A handwritten will penned by singer Aretha Franklin that was found in her couch after her death is valid in the state of Michigan, a jury decided Tuesday.

The will has been the centrepiece in a dispute involving Franklin’s sons and the division of her assets. Sons, Kecalf Franklin and Edward Franklin, were advocating that the newer version of the will should be honoured. An earlier version of the will dated June 2010, stated that Franklin’s third son, Ted White II, would be her estate’s co-executor without his brothers.

Both wills were discovered around the same time when Franklin’s niece organised her home in Detroit following Franklin’s death. Franklin did not leave behind a formal written will.

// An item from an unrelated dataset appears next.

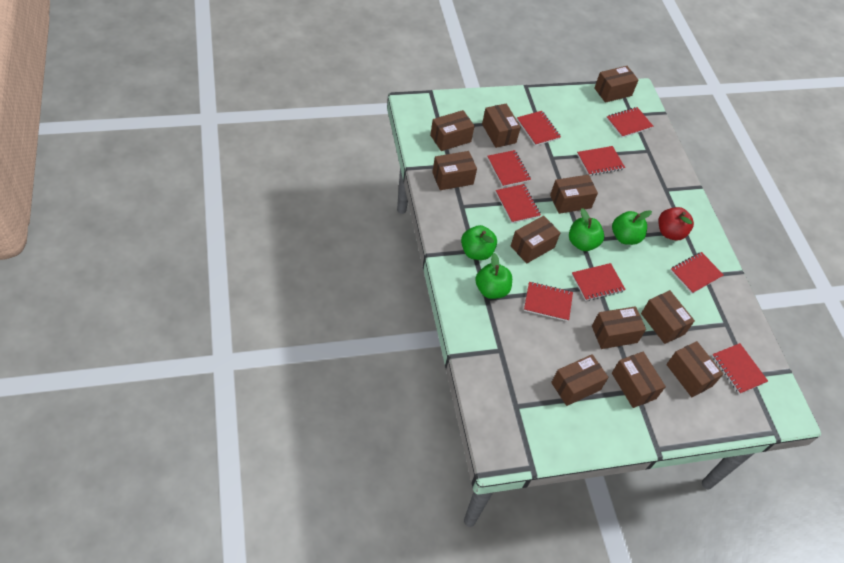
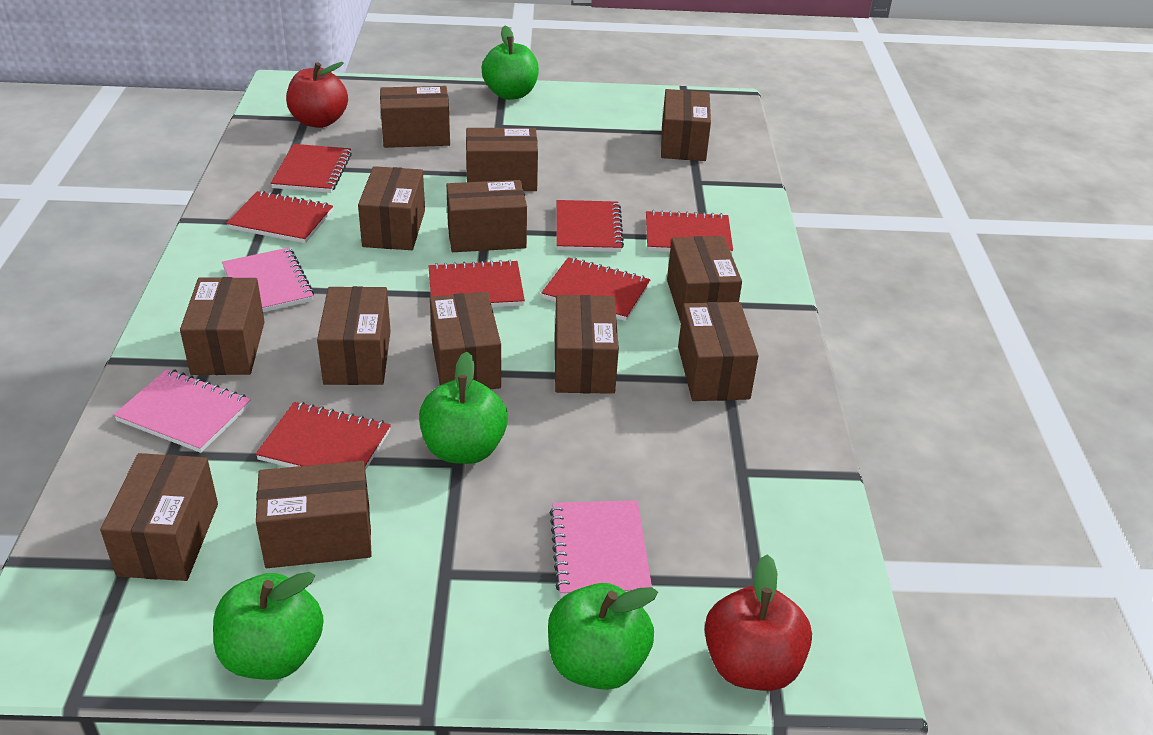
brown box: 11 -> 13
pink notebook: 0 -> 3
red apple: 1 -> 2
red notebook: 9 -> 7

Kecalf is listed as the co-executor in the newer will and would stand to inherit The Queen of Soul’s $1.2m (£934,000) mansion. The older will specified that Kecalf and Edward “must take business classes and get a certificate or a degree” before they were entitled to their share of Franklin’s estate.

It has been reported that Franklin refused to write a will despite spending many years in ill health. Following her death, her estate was set to be split equally among her children until the wills were recovered nine months later in 2019.

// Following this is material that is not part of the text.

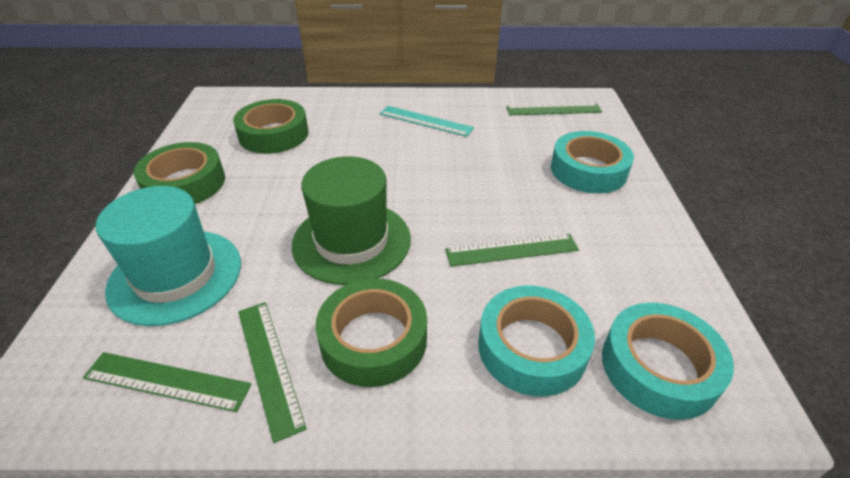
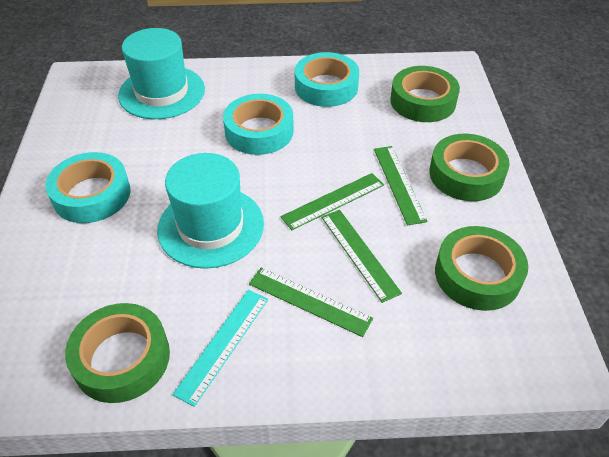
green hat: 1 -> 0
green tape: 3 -> 4
turquoise hat: 1 -> 2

The recent jury decision did not factor in three voicemail messages left by Franklin several months before her death which detailed a third will. The third will was never completed or recovered, leading it to be left out of the case.

The legitimacy of the newer will is likely set to help Kecalf and Edward in their fight for Franklin’s estate. White II has testified against the newer will, claiming his mother typically would get important documents done ‘conventionally and legally’ with assistance from an attorney.